Dawn Zimmer may have gotten more ammunition to support her case that Chris Christie tried to extort her into supporting a major development project as a condition of getting money to rebuild her city after Hurricane Sandy. NJ Spotlight, an online news site devoted to New Jersey issues, teamed up with WNYC to take a hard look at how money from the Hazard Mitigation Grant Program Energy Allocation Initiative was allocated after Sandy. The results? There are enough irregularities in the allocation system to raise a lot of questions.
An examination of the fund shows that despite a scoring system that awarded various towns and cities points for eligibility based on factors such as population size, population density, and previous FEMA claims, Hoboken has been awarded the same amount -- $142,080 -- as much smaller towns like Mt. Arlington and Old Tappan, neither of which experienced much damage from Sandy or previous storms.Check out the list here. The study didn't find any evidence that politics played a role in how the money was distributed--indeed, a good number of cities headed by Democratic mayors who endorsed Christie asked for money and didn't get it. However, at least one other entry raised eyebrows--Jersey City got far less money than Newark and Elizabeth.
And Hoboken was awarded far less than Nutley, which was allocated $556,000, despite being relatively unscathed by the storm.

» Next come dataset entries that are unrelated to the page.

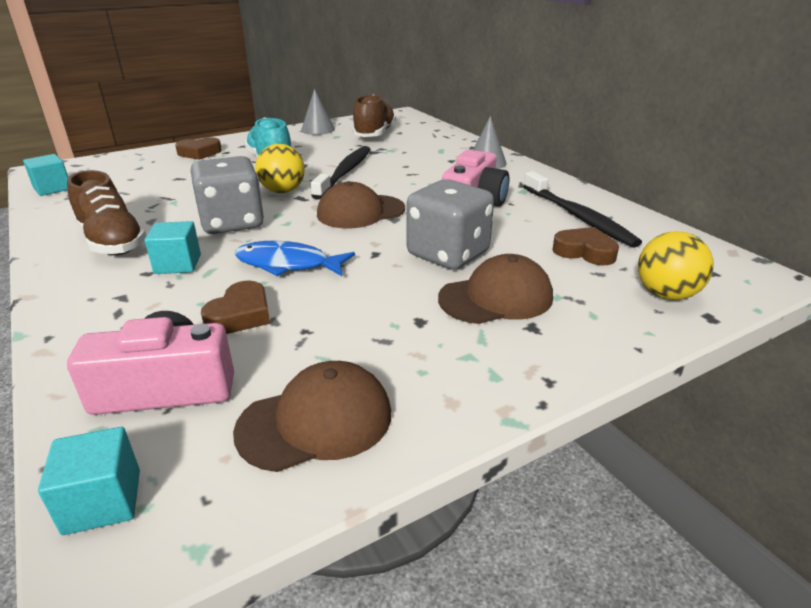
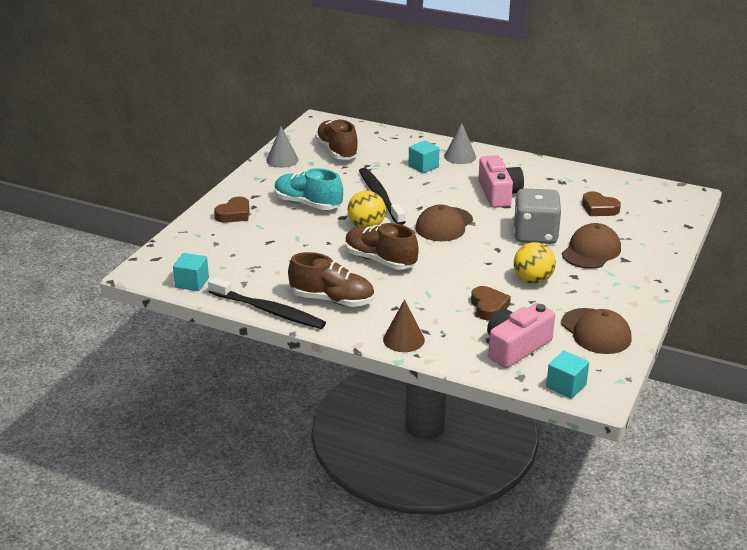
camera: 35 degrees left, 0 degrees up
(76, 312) = (403, 339): none -> brown cone
(178, 264) = (402, 296): turquoise cube -> turquoise cube (423, 166)
(232, 223) = (380, 260): grey dice -> brown shoe
(288, 264) = (463, 273): blue fish -> none
(315, 421) = (596, 331): brown cap -> brown cap turned 120 degrees clockwise
(578, 217) = (569, 185): black toothbrush -> black toothbrush (268, 310)
(584, 252) = (599, 208): brown heart -> brown heart turned 135 degrees counterclockwise
(666, 294) = (660, 220): yellow ball -> yellow ball (533, 280)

Responding to inquiries from NJ Spotlight, a Department of Environmental Protection spokesman said a proper, objective process was followed in the scoring and ranking of these applications, and that it’s ongoing, so some of these awards might still be adjusted before they’re finalized and checks are cut. He said it’s unfair to draw conclusions from the data at this point. But many details about the behind-the-scenes process remain unclear, and the problems seem to extend beyond simply a few errant numbers.
A large part of the problem seemed to be that the system was highly flawed.
Speaking privately, one individual involved with the program said the general feeling was that there was little guidance given to municipalities and that state officials were basically flying by the seats of their pants, struggling to respond to an unprecedented disaster without getting overwhelmed and often figuring things out as they went along. In the end, this individual said, with hardly enough federal money in the program to satisfy the demand, it seemed destined for failure and “everyone got screwed” in the end.Additionally, only $75 million of HMGP money was available to cities, while state officials say they got a total of $14 billion in requests--so it's pretty much inevitable that cities will complain they got shortchanged. But even allowing for that, it's pretty hard to justify Hoboken asking for $1.3 million and not even getting a tenth of that, considering the damage it suffered. This comes on the heels of revelations that when Zimmer met with state officials to discuss storm relief last spring just after being flooded again by a heavy rainstorm, the first item on the agenda was that now-infamous project on the north side.
NJ Spotlight says that it has submitted detailed questions to Christie's office, with answers to come in a few days. Those answers ought to be very interesting.